Enbridge Inc (TSX:ENB)(NYSE:ENB) is in the fight of its life. Following the revocation of a 1953 permit that allowed the company to operate in Michigan, the company is pleading for a quick solution. While Enbridge is prepared to take the matter to the courts if necessary, it is hoping for a political compromise. Just recently, its head lawyer, Vern Yu, went before the House of Commons, warning Ottawa of the dangerous consequences of having Line 5 shut down. In this article, I’ll explore those consequences and what they could mean for Canada.
What’s at stake
Various stakeholders in both Canada and the U.S. will be affected if Line 5 is shut down. Most obviously, Enbridge itself will lose revenue from no longer being able to use the pipeline in Michigan. It will also most likely have to lay workers off. Both investors and workers stand to lose out financially if Line 5 is forced to close.

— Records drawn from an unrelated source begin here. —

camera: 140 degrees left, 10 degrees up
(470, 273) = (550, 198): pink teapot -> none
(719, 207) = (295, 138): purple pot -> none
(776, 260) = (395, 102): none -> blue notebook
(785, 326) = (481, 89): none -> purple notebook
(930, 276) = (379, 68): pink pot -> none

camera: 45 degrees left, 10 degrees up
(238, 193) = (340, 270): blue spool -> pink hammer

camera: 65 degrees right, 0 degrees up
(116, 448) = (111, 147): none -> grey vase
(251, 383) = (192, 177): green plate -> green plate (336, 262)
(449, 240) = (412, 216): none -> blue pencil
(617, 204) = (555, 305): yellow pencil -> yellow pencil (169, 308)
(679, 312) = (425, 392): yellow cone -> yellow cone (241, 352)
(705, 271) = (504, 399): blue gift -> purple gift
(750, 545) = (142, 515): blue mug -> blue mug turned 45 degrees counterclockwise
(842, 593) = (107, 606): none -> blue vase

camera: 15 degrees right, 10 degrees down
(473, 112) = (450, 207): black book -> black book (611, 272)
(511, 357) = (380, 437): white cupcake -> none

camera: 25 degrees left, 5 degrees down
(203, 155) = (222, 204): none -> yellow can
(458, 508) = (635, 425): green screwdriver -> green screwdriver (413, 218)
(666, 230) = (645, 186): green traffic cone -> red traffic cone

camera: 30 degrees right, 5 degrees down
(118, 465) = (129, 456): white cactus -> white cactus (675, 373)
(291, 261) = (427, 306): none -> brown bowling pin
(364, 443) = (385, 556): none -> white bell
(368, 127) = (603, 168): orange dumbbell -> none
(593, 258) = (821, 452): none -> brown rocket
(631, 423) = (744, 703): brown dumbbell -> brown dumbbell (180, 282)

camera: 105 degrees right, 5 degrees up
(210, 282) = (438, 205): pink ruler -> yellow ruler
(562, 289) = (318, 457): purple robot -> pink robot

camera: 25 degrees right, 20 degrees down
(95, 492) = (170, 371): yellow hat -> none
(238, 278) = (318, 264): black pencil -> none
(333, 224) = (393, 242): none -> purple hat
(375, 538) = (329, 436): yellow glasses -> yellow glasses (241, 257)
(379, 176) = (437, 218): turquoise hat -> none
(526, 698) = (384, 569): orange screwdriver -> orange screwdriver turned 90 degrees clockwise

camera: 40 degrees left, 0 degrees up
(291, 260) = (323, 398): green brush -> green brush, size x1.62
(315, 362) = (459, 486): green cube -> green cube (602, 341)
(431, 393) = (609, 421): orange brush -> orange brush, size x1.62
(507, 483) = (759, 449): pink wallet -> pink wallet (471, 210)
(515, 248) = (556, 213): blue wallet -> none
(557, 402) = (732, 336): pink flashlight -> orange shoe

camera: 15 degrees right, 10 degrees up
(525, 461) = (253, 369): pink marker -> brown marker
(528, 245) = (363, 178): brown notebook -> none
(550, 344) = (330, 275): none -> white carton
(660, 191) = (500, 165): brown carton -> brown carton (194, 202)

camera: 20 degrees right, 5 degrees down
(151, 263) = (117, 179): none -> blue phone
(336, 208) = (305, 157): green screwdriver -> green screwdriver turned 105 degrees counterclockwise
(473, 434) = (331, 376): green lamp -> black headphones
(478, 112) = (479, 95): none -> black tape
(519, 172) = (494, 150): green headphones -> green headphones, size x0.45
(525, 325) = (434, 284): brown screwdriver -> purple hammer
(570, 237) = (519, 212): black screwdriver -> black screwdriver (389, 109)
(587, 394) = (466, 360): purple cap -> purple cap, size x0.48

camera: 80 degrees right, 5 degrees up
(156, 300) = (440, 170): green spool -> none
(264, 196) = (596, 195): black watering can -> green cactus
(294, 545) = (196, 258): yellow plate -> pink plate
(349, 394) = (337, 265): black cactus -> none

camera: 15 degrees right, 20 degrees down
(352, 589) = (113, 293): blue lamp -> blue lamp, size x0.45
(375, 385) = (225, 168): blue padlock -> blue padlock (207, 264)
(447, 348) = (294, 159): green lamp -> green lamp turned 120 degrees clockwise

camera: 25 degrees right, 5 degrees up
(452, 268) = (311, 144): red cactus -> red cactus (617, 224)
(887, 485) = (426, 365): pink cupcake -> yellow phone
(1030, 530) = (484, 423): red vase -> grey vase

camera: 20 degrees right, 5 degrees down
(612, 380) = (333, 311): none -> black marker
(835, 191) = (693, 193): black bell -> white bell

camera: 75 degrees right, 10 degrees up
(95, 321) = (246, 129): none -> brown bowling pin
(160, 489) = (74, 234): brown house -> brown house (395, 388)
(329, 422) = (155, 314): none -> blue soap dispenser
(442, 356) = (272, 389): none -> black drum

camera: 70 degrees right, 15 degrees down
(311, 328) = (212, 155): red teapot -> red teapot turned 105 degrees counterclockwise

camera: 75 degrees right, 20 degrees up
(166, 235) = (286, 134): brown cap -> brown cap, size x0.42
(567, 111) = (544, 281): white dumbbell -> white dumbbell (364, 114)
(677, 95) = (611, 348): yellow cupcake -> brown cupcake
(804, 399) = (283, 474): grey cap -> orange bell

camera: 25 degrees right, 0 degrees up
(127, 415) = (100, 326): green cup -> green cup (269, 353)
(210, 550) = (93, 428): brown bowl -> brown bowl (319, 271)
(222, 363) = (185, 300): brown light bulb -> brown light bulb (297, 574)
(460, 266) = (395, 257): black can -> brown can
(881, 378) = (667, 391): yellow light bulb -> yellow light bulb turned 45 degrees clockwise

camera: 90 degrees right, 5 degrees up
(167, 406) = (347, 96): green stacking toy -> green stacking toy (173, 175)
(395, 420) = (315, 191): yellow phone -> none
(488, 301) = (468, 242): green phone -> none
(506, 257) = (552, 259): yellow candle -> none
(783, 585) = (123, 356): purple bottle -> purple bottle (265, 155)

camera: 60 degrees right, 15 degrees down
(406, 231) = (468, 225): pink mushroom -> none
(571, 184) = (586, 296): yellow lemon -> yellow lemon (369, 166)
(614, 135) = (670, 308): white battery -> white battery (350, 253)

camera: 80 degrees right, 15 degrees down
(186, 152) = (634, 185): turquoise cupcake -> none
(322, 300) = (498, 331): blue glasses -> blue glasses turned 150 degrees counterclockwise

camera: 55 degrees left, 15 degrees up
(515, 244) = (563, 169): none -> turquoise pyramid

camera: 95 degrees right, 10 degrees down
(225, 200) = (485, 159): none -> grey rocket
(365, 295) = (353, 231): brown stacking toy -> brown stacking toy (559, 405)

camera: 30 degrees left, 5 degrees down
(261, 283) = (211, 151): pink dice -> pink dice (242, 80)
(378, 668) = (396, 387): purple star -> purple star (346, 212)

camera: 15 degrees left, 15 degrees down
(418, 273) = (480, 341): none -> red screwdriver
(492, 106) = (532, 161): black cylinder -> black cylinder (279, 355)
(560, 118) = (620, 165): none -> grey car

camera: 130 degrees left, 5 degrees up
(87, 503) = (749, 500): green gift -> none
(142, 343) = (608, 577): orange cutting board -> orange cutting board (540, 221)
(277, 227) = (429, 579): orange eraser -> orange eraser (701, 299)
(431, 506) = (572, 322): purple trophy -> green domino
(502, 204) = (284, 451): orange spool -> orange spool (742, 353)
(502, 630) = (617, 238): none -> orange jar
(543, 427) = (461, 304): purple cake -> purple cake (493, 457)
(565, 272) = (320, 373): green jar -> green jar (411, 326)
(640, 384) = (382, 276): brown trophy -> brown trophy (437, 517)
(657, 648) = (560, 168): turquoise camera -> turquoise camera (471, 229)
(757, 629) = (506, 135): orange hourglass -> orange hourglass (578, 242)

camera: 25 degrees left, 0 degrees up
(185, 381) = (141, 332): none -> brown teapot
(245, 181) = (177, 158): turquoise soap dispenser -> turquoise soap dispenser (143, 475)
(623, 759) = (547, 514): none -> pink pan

There are also Canadians who depend on Line 5 for their energy needs. Currently, Line 5 supplies about 45% of the energy needs of Ontario and Quebec. If it’s shut down, then oil and gas will need to be shipped to these provinces some other way–possibly by rail. If it has to be sent by rail then the costs will be higher, as crude-by-rail costs much more per barrel than pipelines do.
Is Enbridge still a good stock?
As we’ve seen, the closure of Enbridge’s Line 5 would come at a great cost to various stakeholders. Investors, workers and consumers would lose out.
As for Enbridge itself, its stock price could easily be affected.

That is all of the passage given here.